Les grand studios d’animation nous ayant habitué à des visuels d’un réalisme époustouflant, il devient presque redondant et inutile d’en faire mention. Évidemment, les dessinateurs et graphistes derrière Détestable Moi 3 ont effectué un travail plus qu’admirable et appréciable. La séquence qui impressionne davantage met en scène Agnes et Edith dans une fausse forêt magique luxuriante teintée de différentes variations de vert et d’une illusion franchement réussie de lumière naturelle.
Vu dans une salle composée majoritairement de spectateurs de moins de 10 ans, l’effort n’a provoqué que des rires timides. Visiblement, les enfants ont remarqué eux aussi les importantes longueurs au film , car oui il y en a malgré sa courte durée de 90 minutes. Moins présents ici, ces sidekicks domestiques remâchent les mêmes gags.
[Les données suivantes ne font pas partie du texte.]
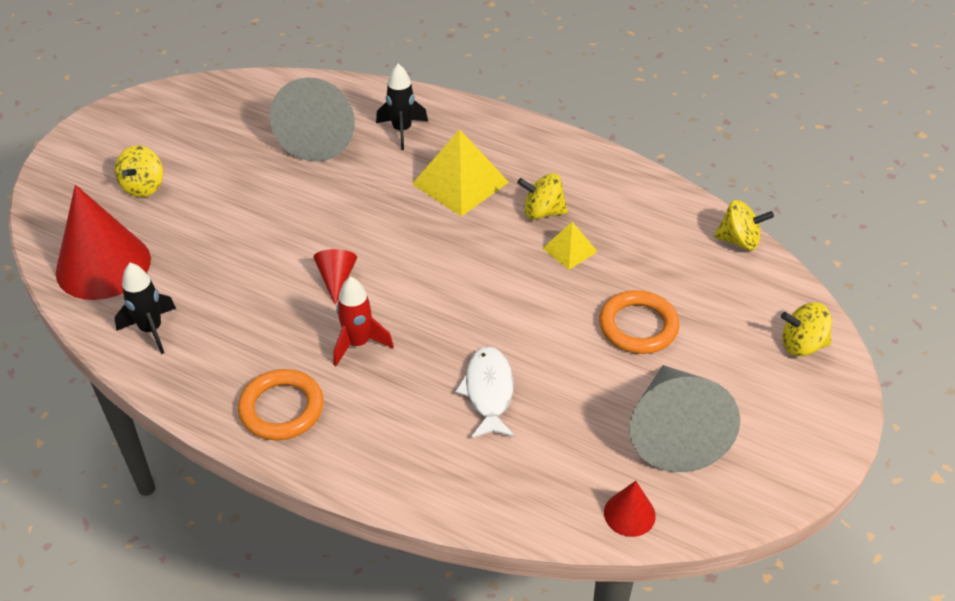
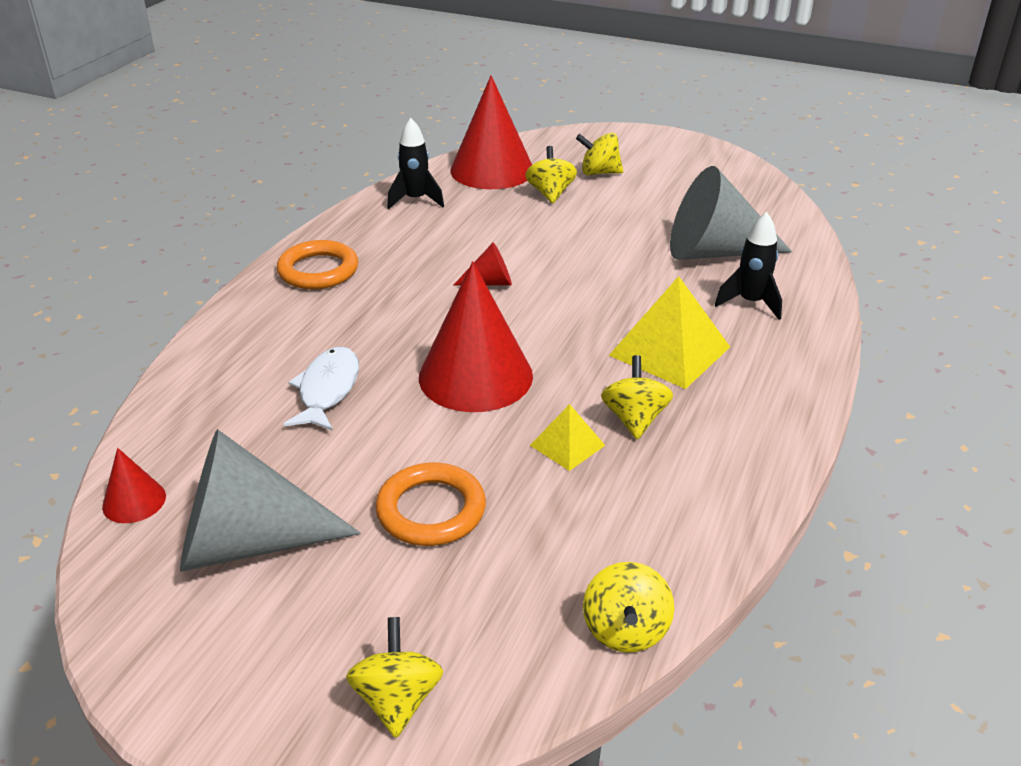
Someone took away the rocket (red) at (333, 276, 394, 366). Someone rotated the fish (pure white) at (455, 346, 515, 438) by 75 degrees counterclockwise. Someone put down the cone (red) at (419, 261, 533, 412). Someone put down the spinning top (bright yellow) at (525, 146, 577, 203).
Ils atterrissent encore sur une plage pour jouer aux DJ avec leurs chansons ridicules. L’effet de nouveauté des minions s’estompe donc, leurs limites comiques s’affichent davantage. De plus, plusieurs extraits du long-métrage étant intégralement montrés sur la toile des mois avant la sortie du film, les enfants débarquent au cinéma en connaissant déjà (sans doute par cœur) certains passages.
Bref, malgré une histoire à la superficialité enrageante, Détestable Moi 3 parvient à divertir. Il faudrait vraiment être insensible et de mauvaise foi pour ne pas sourire ne serait-ce qu’une fois. Évidemment, ce plaisir sera très éphémère car la paresse scénaristique et le recours aux blagues répétitives entravent l’oeuvre d’être positivement marquante pour longtemps.
Ce film est à l’affiche depuis le 30 juin 2017.